That witch Stevie Nicks' voice is so enrapturing it doesn't matter the age or decade. You hear it, you're hooked.
So they head to spotify, apple music, and youtube and they can't get enough of it.
They might not know what real work or struggle is, but at least they recognize what good music is.
And I know it's not random because he texted me twice this week about how great a song it is. He's been on a serious kick.
That's what happens with really good music. It's timeless. Its shelf life is forever. Not two weeks like the garbage pumped out today.
It's not these young tik tok kids fault they've never heard this stuff before. It's their parents. So let's get them on more Stones and Fleetwood and less Migos. (No offense Migos.)

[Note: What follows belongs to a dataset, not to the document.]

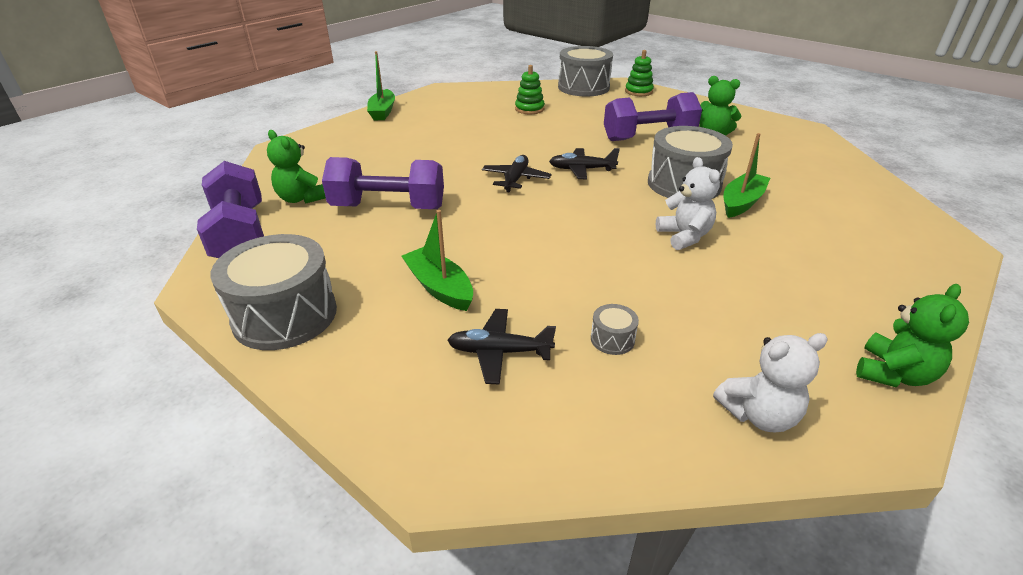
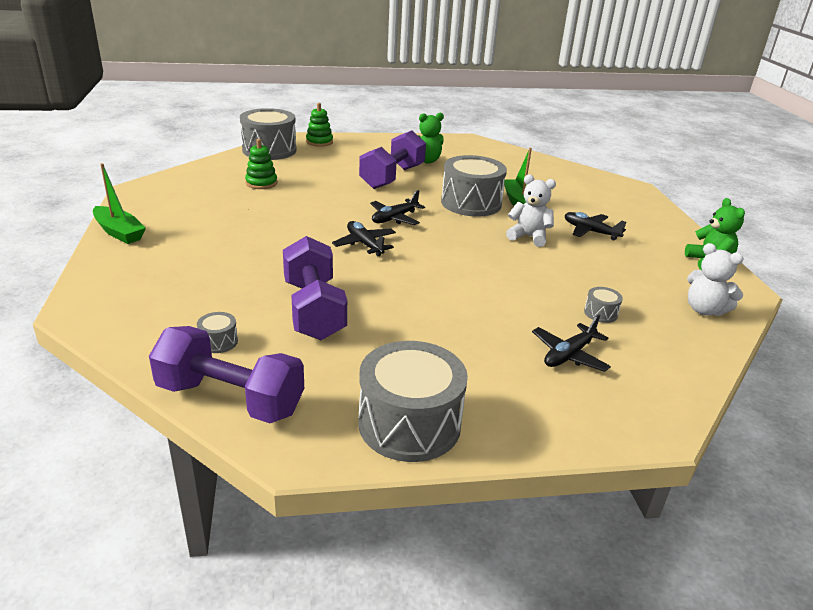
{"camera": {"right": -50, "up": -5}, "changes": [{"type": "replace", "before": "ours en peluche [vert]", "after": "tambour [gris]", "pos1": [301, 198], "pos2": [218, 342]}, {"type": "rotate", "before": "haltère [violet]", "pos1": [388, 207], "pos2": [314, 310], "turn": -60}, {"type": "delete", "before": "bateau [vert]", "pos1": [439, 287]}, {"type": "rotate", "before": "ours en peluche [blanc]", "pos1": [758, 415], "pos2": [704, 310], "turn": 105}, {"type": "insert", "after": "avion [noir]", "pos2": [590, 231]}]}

As for the tik toker he seems like a nice enough guy. Real salt of the earth Idahoan whose car has seen better days, likes cranberry juice, and his longboard.
As for Apodaca, he seems to be doing well too: The TikToker told TMZ via video chat on Wednesday that he’s received over $10,000 in donations. He plans to gift his mom $5,000 of that money and is also “looking to get a new car.”
“I was coming to work and … my car, it just shuts off sometimes — the battery, I don’t know what it is, it just shuts off,” Apodaca told TMZ. “So it shut off, and I was like, ‘Man, I got less than, like, 15 minutes to get to work, what am I gonna do?’ I always have my longboard in there, in case I run out of gas or something.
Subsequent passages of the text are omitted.